The \(t^*_{df, a/2}\) here depends on the confidence level 100(1-α)% and the calculated df.

Interpretation of C.I. is similar to one-sample test

Chi-Square Tests

  • One variable?
    • Goodness of Fit Test
    • H0: model fits data
    • Ha: model does not fit data
  • Two variables?
    • Test for independence
    • H0: variables are independent
    • Ha: variables are not independent

Goodness-of-Fit Tests (one variable)

A χ2 goodness of fit test is applied when you have one categorical variable from a single population.

  1. State the hypothesis:
    • H0: model fits. (hypothesized model fits the sample we collected)
    • Ha: model doesn’t fit. (hypothesized model doesn’t fit the sample we collected)
  2. Assumptions and Test Statistics:
    • Assumptions:
    • Counted Data Condition – The data must be counts for the categories of a single categorical variable.
    • Independence Assumption – The counts should be independent of each other.
    • Randomization Condition – The counted individuals should be a random sample of the population.
    • Sample Size Assumption – We expect at least 5 individuals per cell. - Test statistics:
    • \[{\chi^2 = \sum_{allCells} {(Obs - Exp)^2\over{Exp} } }\]
  3. Find p-value based on the test statistics
    • Df= (#cells -1), use the χ2 table, fix the line of df, then with the test statistics to find the corresponding p-value, which is the right-tail probability of the test statistics.
    • (or by technology) p-value= P(χ2 > test statistics)
  4. Make Conclusions based the p-value
    • If p-value < α, reject the H0, which means the hypothesized model doesn’t fit the sampled data.
    • If p-value > α, fail to reject H0, we do not have significant evidence to say the model doesn’t fit the sampled data.

Chi-Square test for Independence (two variables)

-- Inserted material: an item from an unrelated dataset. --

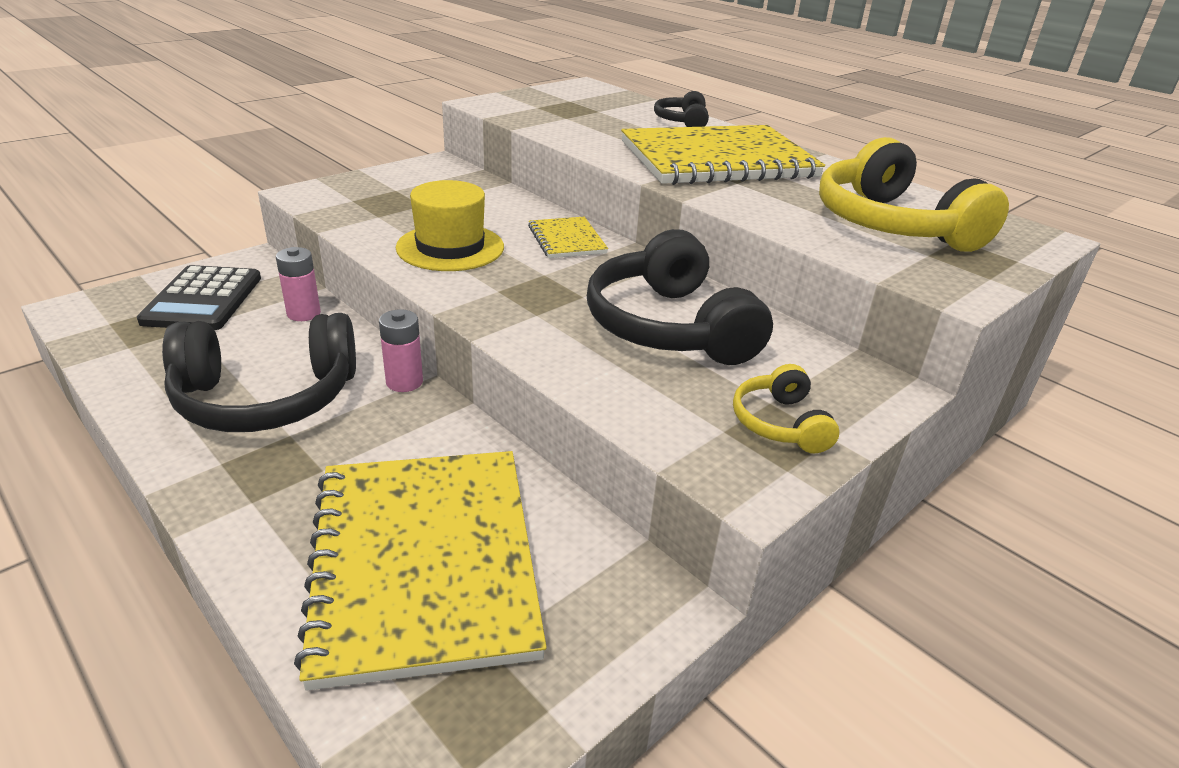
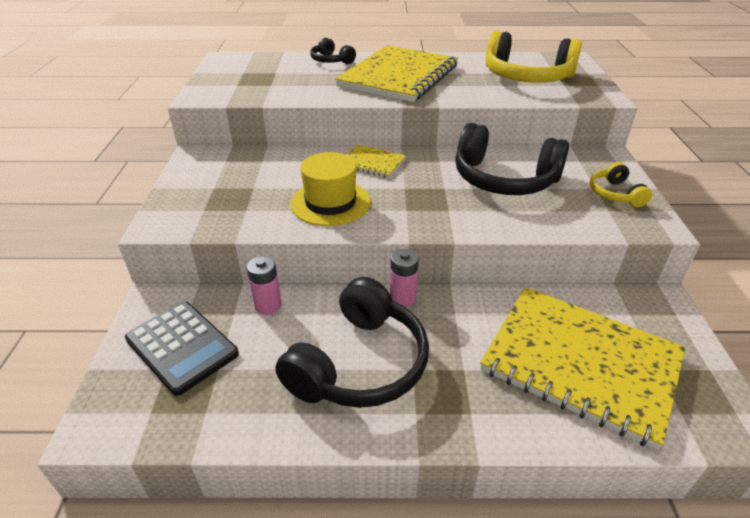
camera: 45 degrees left, 5 degrees up
(780, 423) = (615, 194): yellow headphones -> yellow headphones turned 45 degrees clockwise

  1. State the hypothesis:
    • H0: variables are independent.
    • Ha: variables are not independent.
  2. Assumptions and Test Statistics:
    • Assumptions:
    • Counted Data Condition – The data must be counts for the categories of a single categorical variable.
    • Randomization Condition – The counted individuals should be a random sample of the population.
    • Sample Size Assumption – We expect at least 5 individuals per cell. - Test statistics:
    • \[{\chi^2 = \sum_{allCells} {(Obs - Exp)^2\over{Exp} } }\]
    • Assuming H0 is true, which means that the variables are independent.
      • \[{Exp_{ij} = {totalRow_i \times totalCol_i}\over{tableTotal} }\]
  3. Find p-value based on the test statistics
    • Df= (# of rows -1)×(# of cols-1), use the χ2 table, fix the line of df, then with the test statistics to find the corresponding p-value, which is the right-tail probability of the test statistics.
    • p-value= P(χ2 > test statistics)
  4. Make Conclusions based the p-value
    • If p-value < α, reject the H0, which means the two variables are not independent.
    • If p-value > α, fail to reject H0, we do not have significant evidence to say the two variables are not independent.